E’ solo colpa di Pereira, o anche di chi gli ha consentito di alimentare una grande illusione? L’ex soprintendente gode della fiducia di Zubin Mehta. La loro amicizia è antica: origina dalle frequentazioni viennesi del Maestro, dove da giovane aveva seguito i corsi di direzione d'orchestra. La sponsorship di Metha ha consentito a Pereira di continuare a essere tollerato da orchestrali e altri artisti, nonostante la sproporzione tra il cachet pagato ad alcuni e il trattamento ruvido riservato ad altri. Ma si sa, se il Maestro è contento, Firenze è felice. Perché il comitato della Fondazione avrebbe dovuto guastare l'idillio?
Alla fine Pereira è stato scaricato ugualmente, come se fosse "figlio di nessuno”.
Il teatro del Maggio musicale è un’opera pubblica costata 260 milioni di euro. Ma in una città da 350.000 abitanti si è rivelato una cattedrale nel deserto, che non riesce a riempirsi quasi mai. D’altra parte Firenze pretende di uguagliare oggi i fasti del teatro Comunale di 70 anni fa. Con il risultato che la programmazione di alta gamma culturale viene però disertata da un pubblico che non è più quello di 70 anni e non entra in sala, fra poco nemmeno se gli si regalano i biglietti.
Tuttavia guai a chi propone un catalogo popolare. La Traviata sì, fa il tutto esaurito e richiede recite straordinarie. Ma infine basta: “A Firenze siamo una piazza culturale, non possiamo mica accontentare sempre gli spettatori di bocca buona!”.
E allora che ce ne facciamo di una sala da cinque mila posti? Perché l’abbiamo costruita?
Il paradosso è che Firenze, con la sua attrattività turistica è incredibilmente priva di uno spazio adeguato ai grandi congressi internazionali. Quelli da cinque mila partecipanti per intendersi. Tanto che qualche hanno fa il presidente della Camera di Commercio Bassilichi aveva proposto di demolire un padiglione alla Fortezza da Basso per fare spazio a una sala modulare in grado di accogliere grandi eventi convegnistici. Non sia mai!
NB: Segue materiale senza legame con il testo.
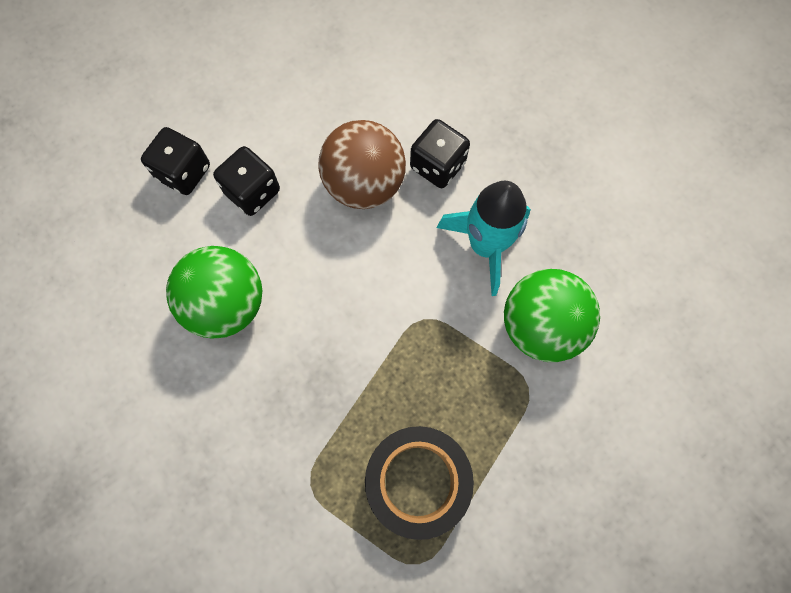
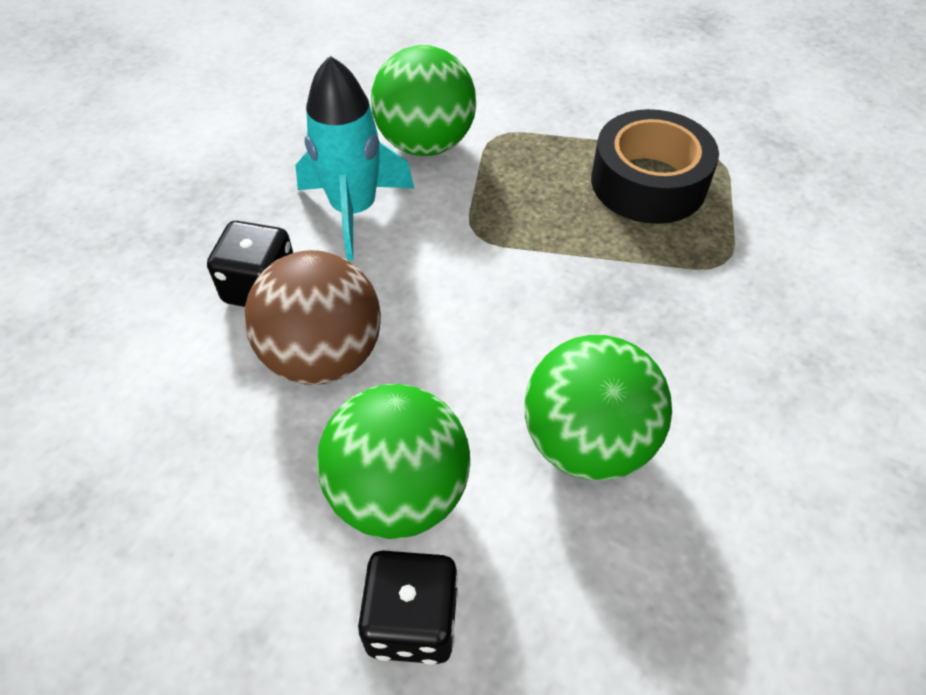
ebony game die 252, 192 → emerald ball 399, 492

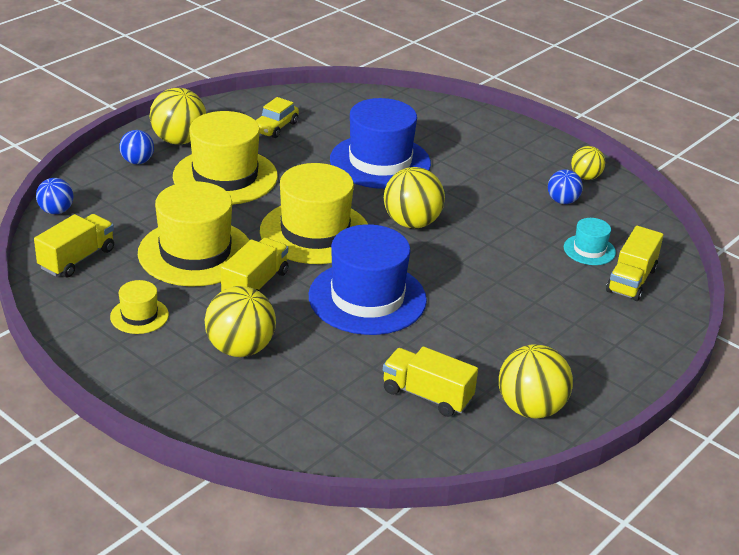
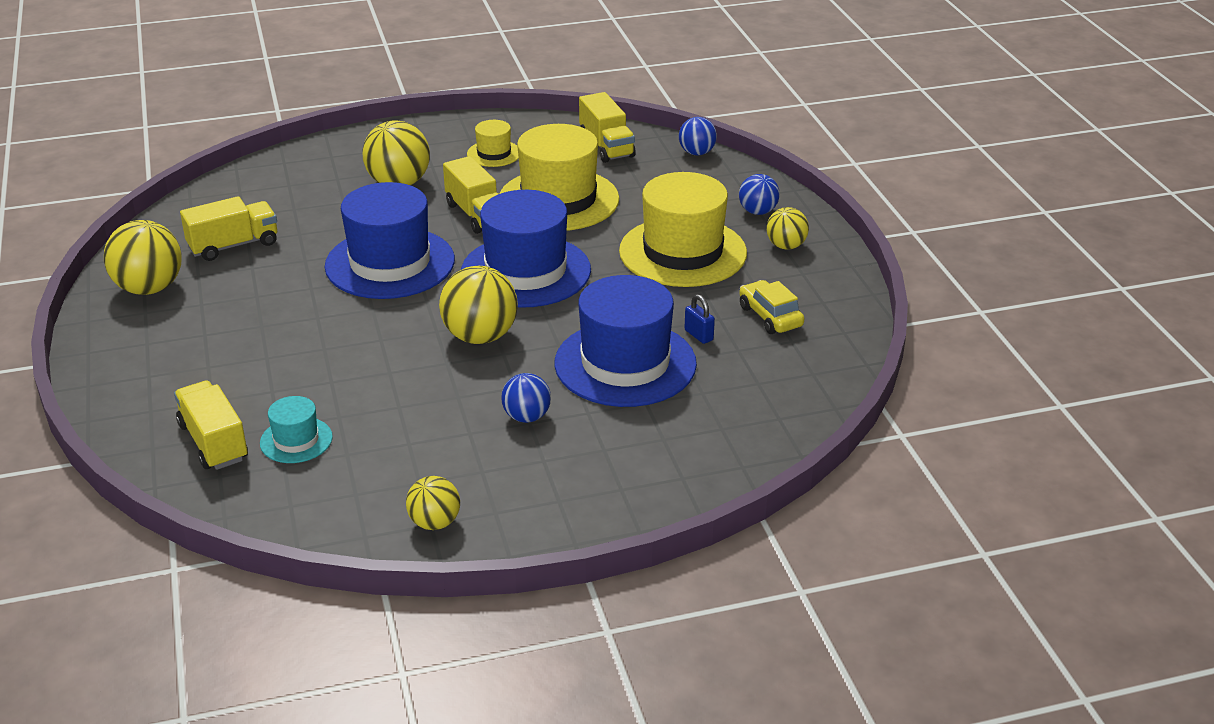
bright yellow ball 179, 140 → bright yellow ball 786, 246, x0.59
bright yellow tall hat 315, 232 → blue tall hat 526, 271
blue ball 562, 201 → blue ball 526, 417, moved
- → blue lock 698, 335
La Fortezza deve essere a disposizione esclusiva delle fiere di Pitti Immagine che la impegnano per alcune settimane all’anno per gli eventi espositivi e molte settimane all’anno per allestimenti e disallestimenti degli stessi.
E allora perché i convegni internazionali non ipotizziamo di organizzarli al Teatro dell’Opera, anche solo alcuni, visto che la grande sala, la musica non riesce a riempirla? Eh no, non sia mai: il teatro è adibito ai soli eventi culturali, sia pur poco frequentati. Non si può mica dare spazio ai fatturati congressuali? Magari con i proventi si rischiasse di ripianare i debiti?